The purpose of the plan is NOT to replace the current set-up of Tuesday runs and is COMPLETELY optional. Members are able to entirely disregard it and continue to enjoy running socially. Although a 10- week plan, there is no specific end-goal apart from overall improvement and members are therefore free to dip in and out of the plan as they choose week-on-week. After week 10, the plan will simply start again.
The idea behind the plan is that each of the weeks are accessible to all abilities. The sessions at Rossall have identified how enjoyable it is being able to chat between differing ability levels about the same workout. The hope therefore is that this will continue on Tuesdays from Poolfoot, whereby although members of different abilities will set off in different directions and at different paces, they will all be able to chat / discuss / complain to each other about how hard a particular session was afterward with a drink.

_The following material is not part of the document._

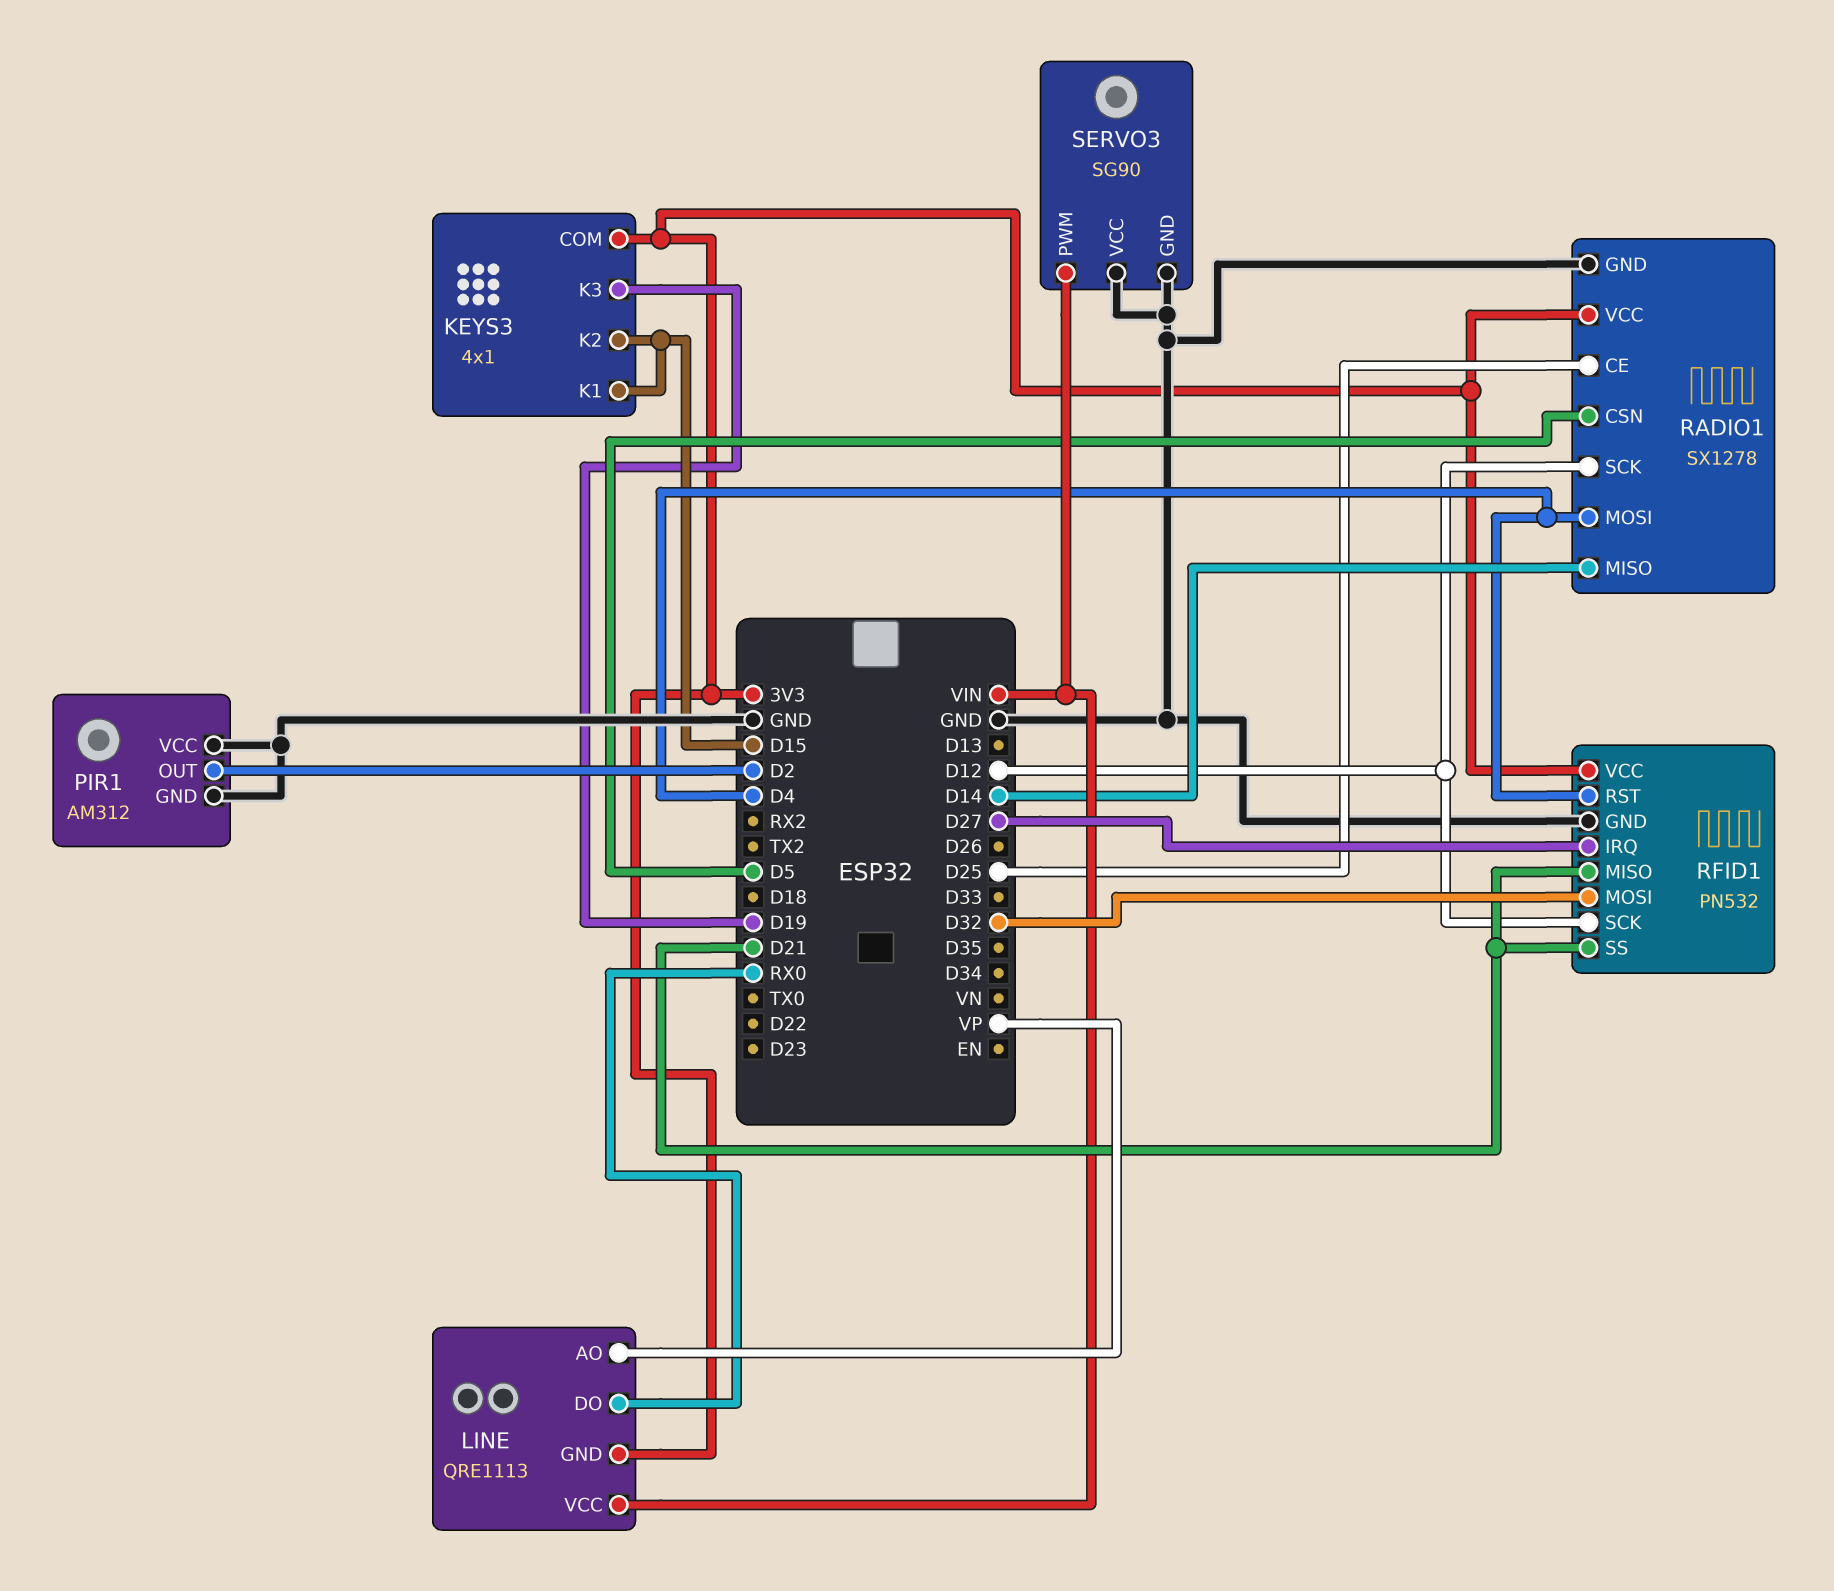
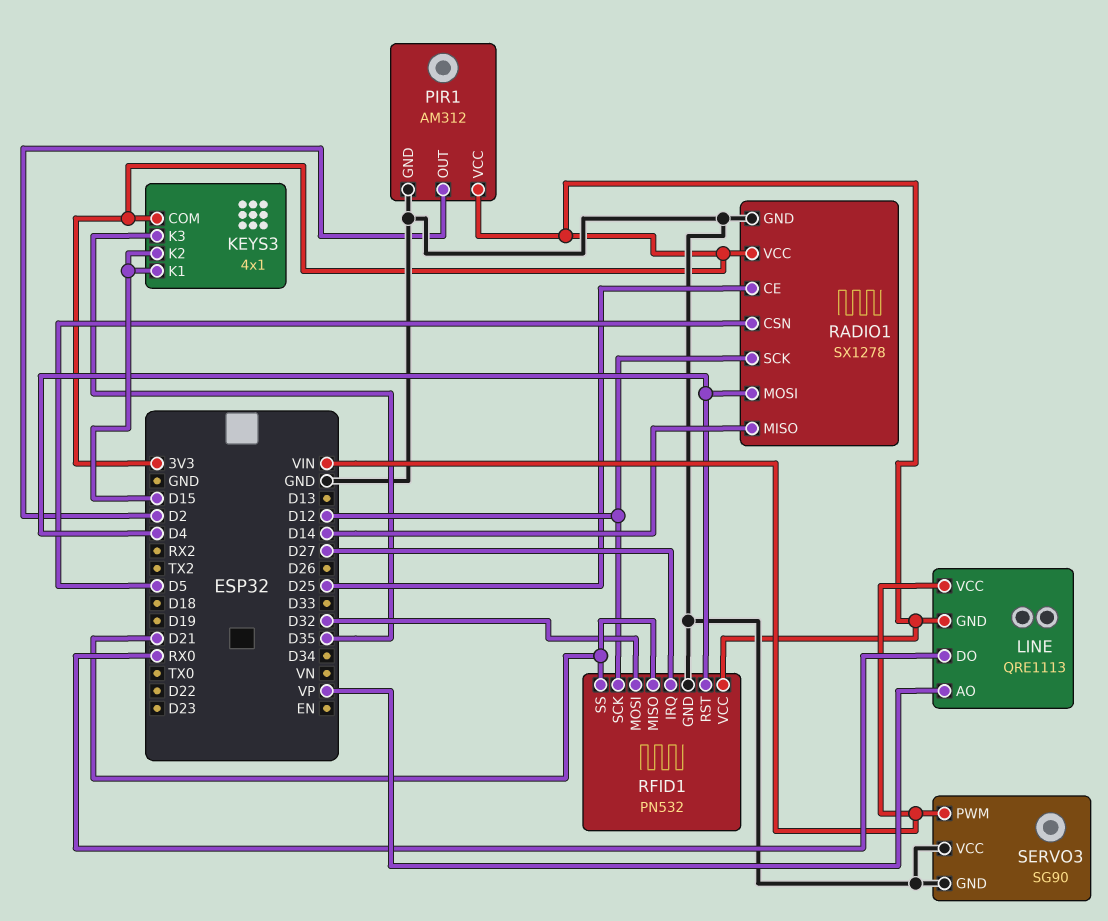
KEYS3 pin K3: D19 -> D35
PIR1 pin VCC: GND -> 3V3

Who is going to lead the sessions?
It is expected that individuals wishing to take part in the optional sessions will organise themselves into groups of similar abilities. One individual could be asked to lead each session for that group, or runners could take it in turns to lead. The leader would need to be aware of the structure of the session that week, be able to plan a route accordingly as well as being able to keep track of timings.
How will we know which week we’re up-to?
Each week number of the plan will be denoted on the clubs Google Calendar (accessible from the website)
What is ‘tempo’?
Tempo is an effort that feels hard but can be sustained over a period of time. Think of it as running at about 75-80% of your fastest pace. The advantage of using perceived efforts like this is that they do not necessarily require the use of heart-rate monitors or GPS pace-tracking watches.
Will I get left behind?
Most sessions incorporate periods of rest / steady running. It could be a good idea that during these times, runners who have gotten ahead double back to reduce distance between the group. Runners should ALWAYS keep a check on those further back if the group does spread out, ideally running as pairs.
The session says I should run 1 minute at 5k pace – what if there’s a road to cross.
Common sense NEEDS to take precedence. We are all adults.
What if I get injured carrying out the session?
Know your capabilities. Work hard and work together, but not into the ground. If a runner isn’t feel- ing particularly ready for a certain session, they should avoid it.
Do I need to warm up?
Take advice from fellow club mates who have experience in the sessions we did with Helen. Never carry out a hard session without at the very least jogging steadily for 5-10 minutes beforehand.